“这画像从哪里得来的?”罗锦言已经合上画轴,让夏至重新放回木盒。
“您让我们多多留意广安伯府,六弟打听到广安伯夫人体弱多病,虽然主持中馈,但大小事宜全都交给她陪嫁的王嬷嬷。而这位嬷嬷有个视如命根的娘家兄弟王宝,平素里给伯府做些跑腿的营生,王宝好赌,常在四方街的赌坊里留连,他姐姐为此没少贴补他,无奈他输多赢少。六弟得知他手头吃紧,就借给他三十两银子翻本,那人很快输个精光,六弟便又借给他三十两......”
说到这里,他看向罗锦言的脸色,罗锦言正襟危坐,面容端庄,看不了喜怒,却也没有流露出嫌弃之色,他这才继续说道:“就这样下去,王宝前后欠了六弟一百多两,六弟非但没有催他还钱,还时常请他喝酒,一来二去,六弟就和他混熟了,可是不久之前,王宝却连续几日没有再去四方街,六弟觉得有异,便又多等了几天,直到几天前,王宝才又在四方街出现,六弟问他可是出去躲债了,他便悄悄告诉六弟,他们家的孙小姐得了急病,广安伯夫人信不过别人,就派了他们姐弟陪着孙小姐去了广安伯夫人在三河的一处别院。

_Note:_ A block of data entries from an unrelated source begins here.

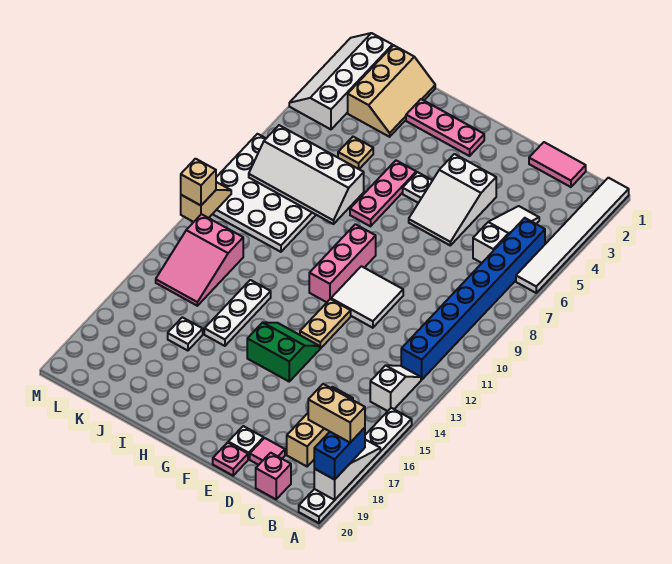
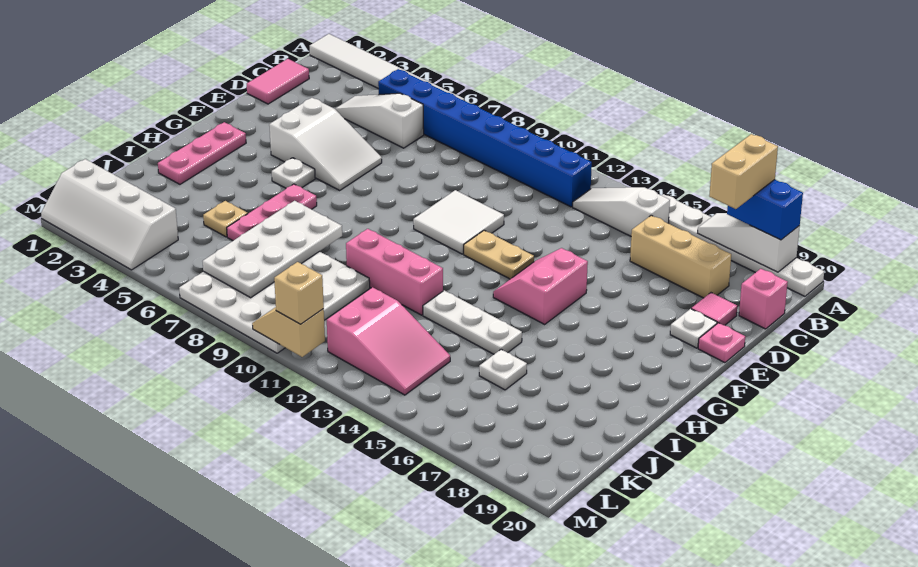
white slope B13:B14 level 1 top 14 -> white slope B13:B15 level 1 top 15
green slope F14:G15 level 1 top 15 -> pink slope F14:G15 level 1 top 15
pink brick G9:G11 level 1 -> pink brick I10:I12 level 1
pink plate H5:H7 level 1 -> pink plate H6:J6 level 1
white slope I7:L8 level 2 top 7 -> white plate I7:L8 level 2
tan slope J1:K3 level 1 top K -> none

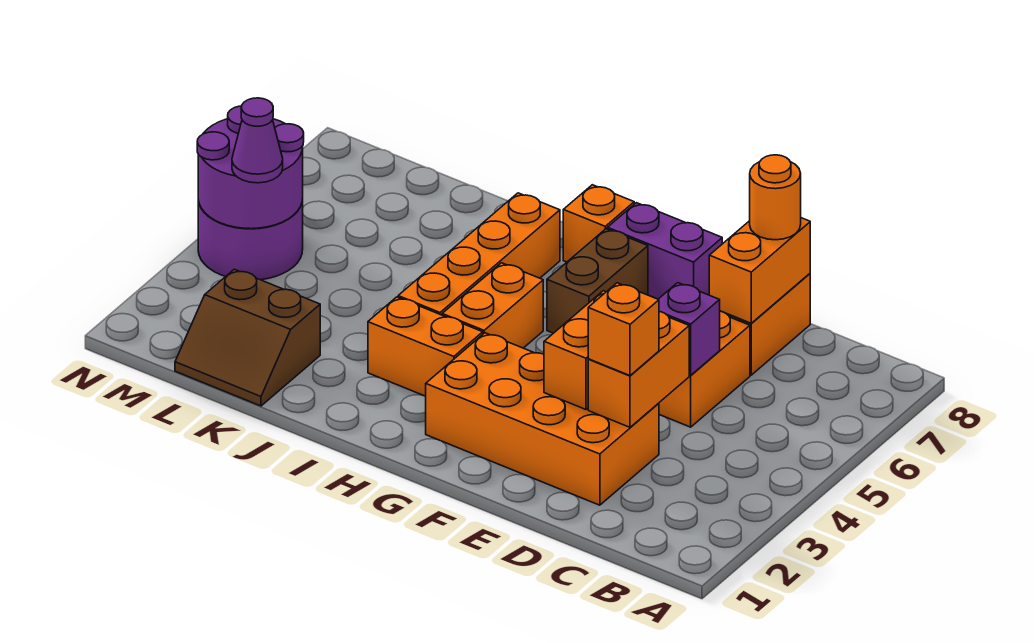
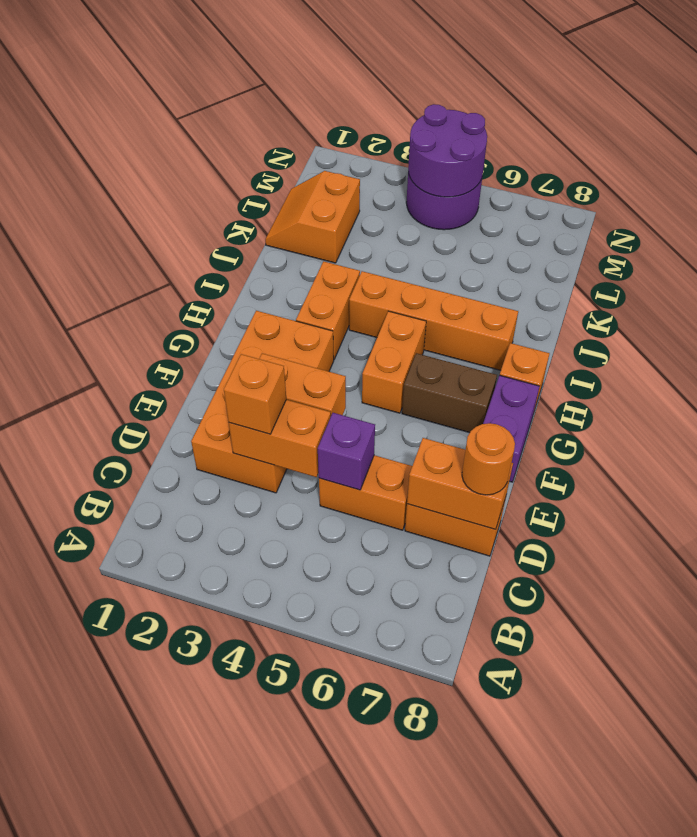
orange brick H4:H5 level 1 -> orange brick G5:H5 level 1
brown slope K1:L2 level 1 top 2 -> orange slope K1:L2 level 1 top 2
purple cone M4 level 3 -> none

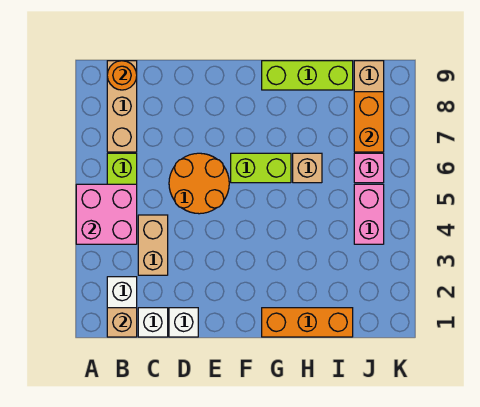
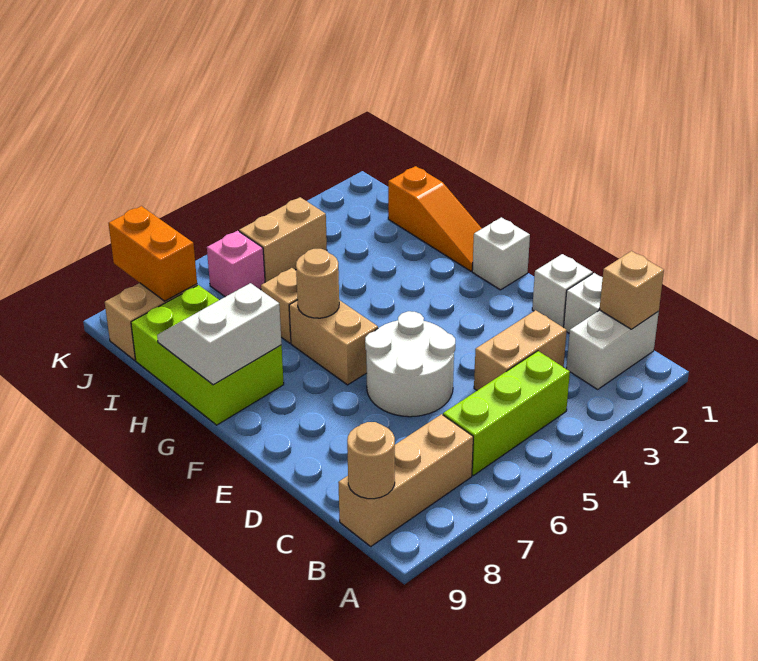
pink brick A4:B5 level 2 -> none
orange round brick B9 level 2 -> tan round brick B9 level 2
orange round brick D5:E6 level 1 -> white round brick D5:E6 level 1
none -> white brick F1 level 1
lime brick F6:G6 level 1 -> tan brick F6:G6 level 1
orange brick G1:I1 level 1 -> orange slope G1:I1 level 1 top I
none -> tan round brick G6 level 2
none -> white slope G8:H9 level 2 top G
lime brick G9:I9 level 1 -> lime brick G8:I9 level 1
pink brick J4:J5 level 1 -> tan brick J4:J5 level 1
orange brick J7:J8 level 2 -> orange brick J8:K8 level 2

“
罗锦言眸光微闪,问道:“乔莲如病了?什么病?”
“王宝说乔小姐得的是急病,他问过王嬷嬷,王嬷嬷只说是急病,但乔小姐是抬着去的三河,回来时却已经痊愈。”鲁振平说道。
罗锦言点点头,示意他继续说下去。
鲁振平继续说道:“六弟回来告诉我这些,我们兄弟都觉得此事蹊跷,瑞王世子和乔小姐定在今年的腊月初五大婚,现在还有半年,偏偏这个时候乔小姐却病了,而这病来得快去得也快。”
“所以六弟便问王宝可曾见过乔小姐,王宝说乔小姐刚来的时候就连府里的丫鬟婆子也看不起她,平素里就是躲在屋里绣花,他们这些在外院做事的自然看不到,后来也不知怎的,这位乔小姐就麻雀变凤凰,许配给了瑞王世子,广安伯夫人把她当心尖子一样,选了二三十人服侍她,每次出来都是前呼后拥的,他更是没有机会见到。倒是这次从三河回来的时候,反倒见了一面,十四五岁的年纪,长得花容月貌,一脸福相,难怪能被贵妃娘娘看上。”